In the fourth, Alexander continued to land precise shots, with Ortiz’s left eye noticeably swelling. The pattern continued in the middle rounds, with Ortiz trying to feint his way in, but Alexander timing him with precise, short shots. Ortiz did get inside at the end of the fifth, but could not do any significant damage. In the seventh, Ortiz bulled his way in, and there was a lot of leather exchanged at close range. The eighth was an exciting round, two professionals exhibiting a high level of skill and courage. It might have been Ortiz’s best round, but Alexander seemed none daunted.
The ninth was full of action, but Alexander’s footwork allowed him to dictate the range (most of the time), and thus Ortiz could not make it an inside brawl. In the eleventh, Ortiz was looking to land some wide hooks, while Alexander remained sharp and accurate. In the final frame, Ortiz fought with urgency but he seemed unable to summon enough energy after a tough and exhausting effort. For a fighter who has taken a lot of criticism regarding his heart, Ortiz fought like a lion.
The scorecards came a stunner. Inexplicably, a majority draw with two cards 114-114, and one card 115-113 for Ortiz.
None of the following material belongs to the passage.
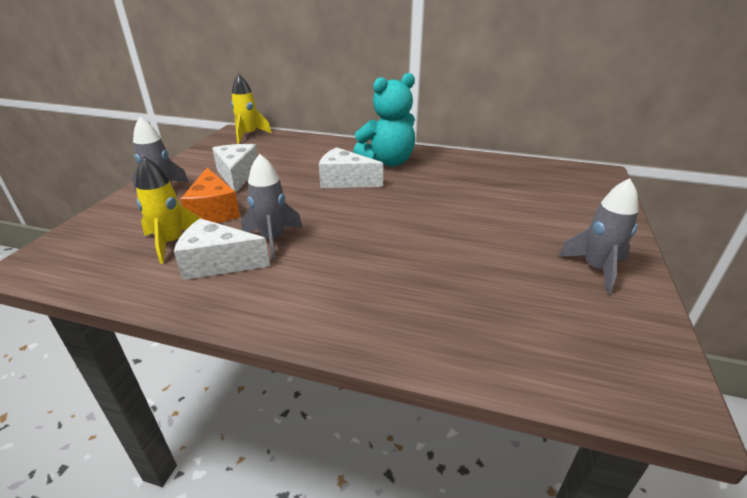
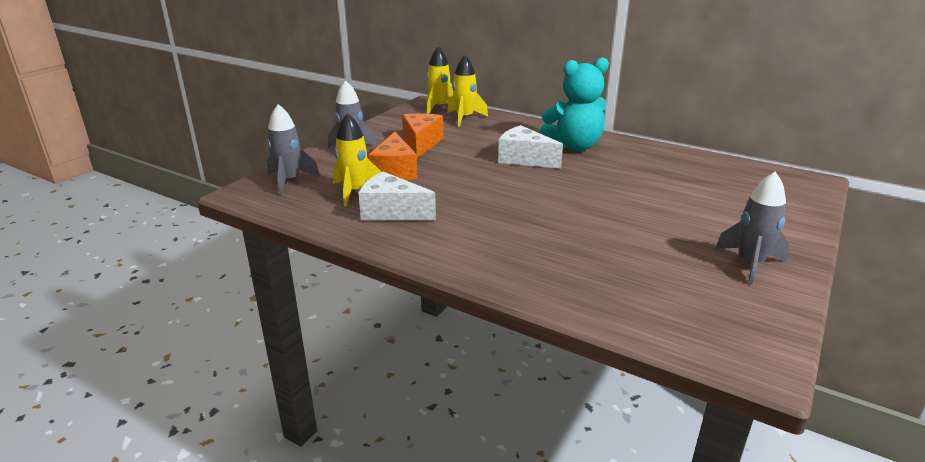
camera: 15 degrees right, 5 degrees down
(237, 175) = (421, 143): white cheese -> orange cheese
(273, 239) = (442, 200): grey rocket -> grey rocket (289, 181)
(276, 144) = (464, 118): none -> yellow rocket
In the co-feature, undefeated prospect Caleb “Sweet Hands” Plant (16-0, 10 KOs) took on rugged and experienced Rogelio “Porky” Medina (38-8, 32 KOs) in a twelve-round world title eliminator at 168 pounds. Sold as America vs. Mexico, the storyline was more interesting as undefeated prospect against tested and tough veteran. Medina failed to make weight, however, and appeared in the ring with a brace on his left knee.
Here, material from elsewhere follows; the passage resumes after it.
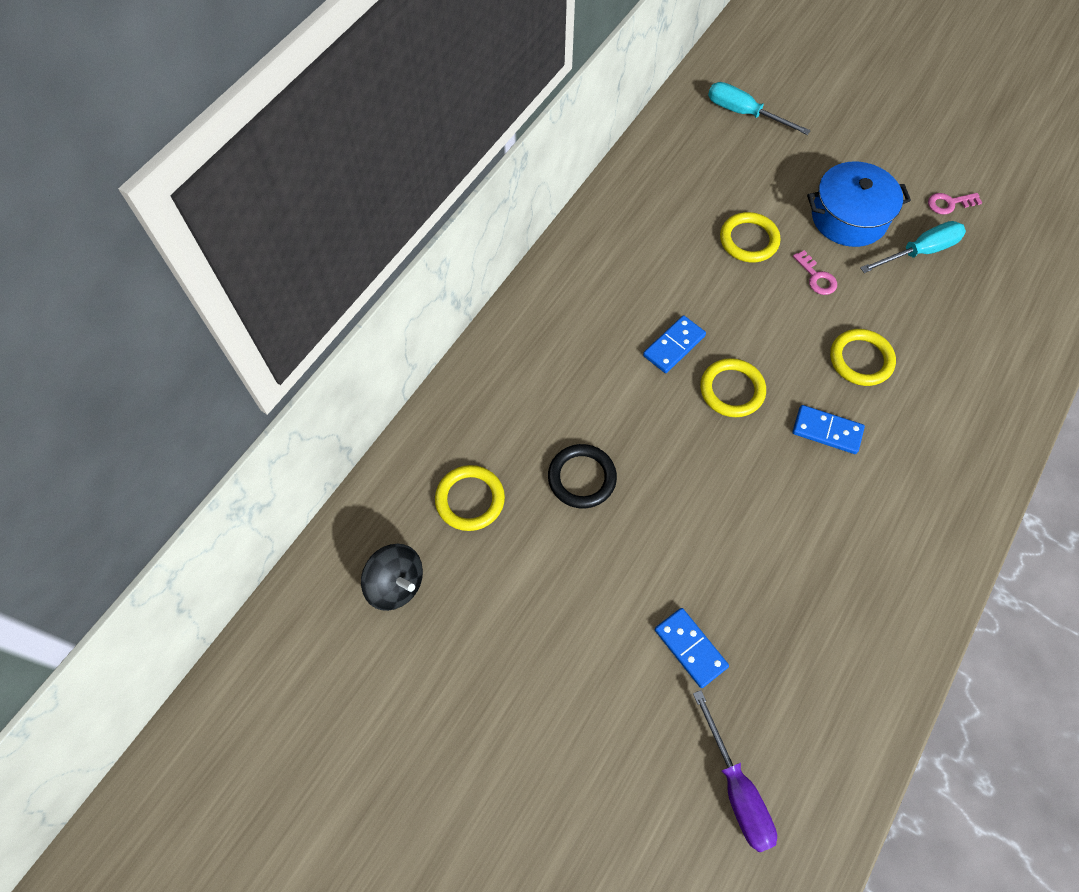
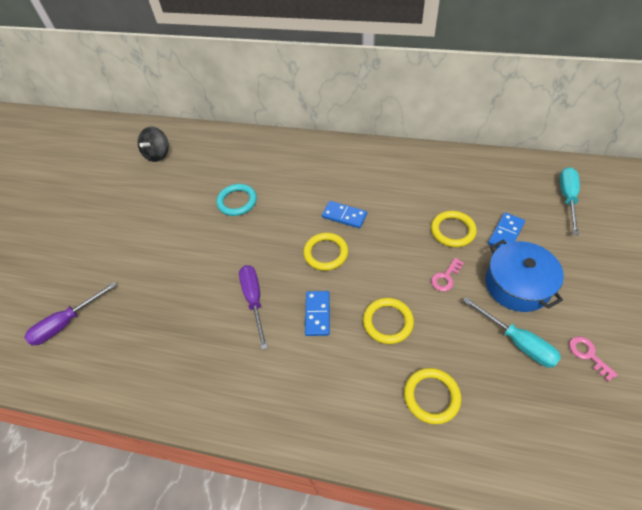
camera: 75 degrees right, 10 degrees down
(470, 499) = (210, 164): yellow ring -> yellow ring (431, 396)
(582, 478) = (237, 201): black ring -> turquoise ring
(690, 648) = (146, 279): blue domino -> blue domino (505, 233)
(781, 501) = (254, 300): none -> purple screwdriver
Plant showed a strong left jab in the first round, taking no risks. In the second, Plant dropped his left hand, and allowed Medina to come forward and dictate the action. Plant spent a significant portion of the round back-peddling, earning a Bronx cheer from the crowd. But in the third round, Plant appeared looser and more confident, bouncing on the balls of his feet and landing some clean counters. Medina had no answers and began to take real punishment.
Medina had some success in the fourth, but Plant landed more jabs and used his footwork to frustrate the Mexican veteran. In the middle rounds, Medina could not negate Plant’s advantage in reach and Plant’s jab. Plant was winning rounds jabbing and countering, but he never seemed like he wanted to get Medina out of there.
In the late rounds, Plant remained in control, always boxing, always safe. Medina showed a ton of heart and desire, but could not make inroads against Plant’s defensive footwork. Going twelve rounds for the first time in his career, Caleb Plant earned the decision 120-108, 119-109, 117-111, running his record to a perfect 17-0.
In earlier action, US Olympian Carlos Balderas (3-0, 3 KOs) showcased his elite-level skills, outpointing Jorge Rojas (4-2-1, 2 KOs) in a four-round lightweight bout. Prior to the televised bouts, Detroit’s Tony Harrison (25-2, 20 KOs) stopped George Sosa (15-12, 15 KOs) in the fifth round, for Harrison’s second win since losing to Jarrett “Swift” Hurd in February of 2017.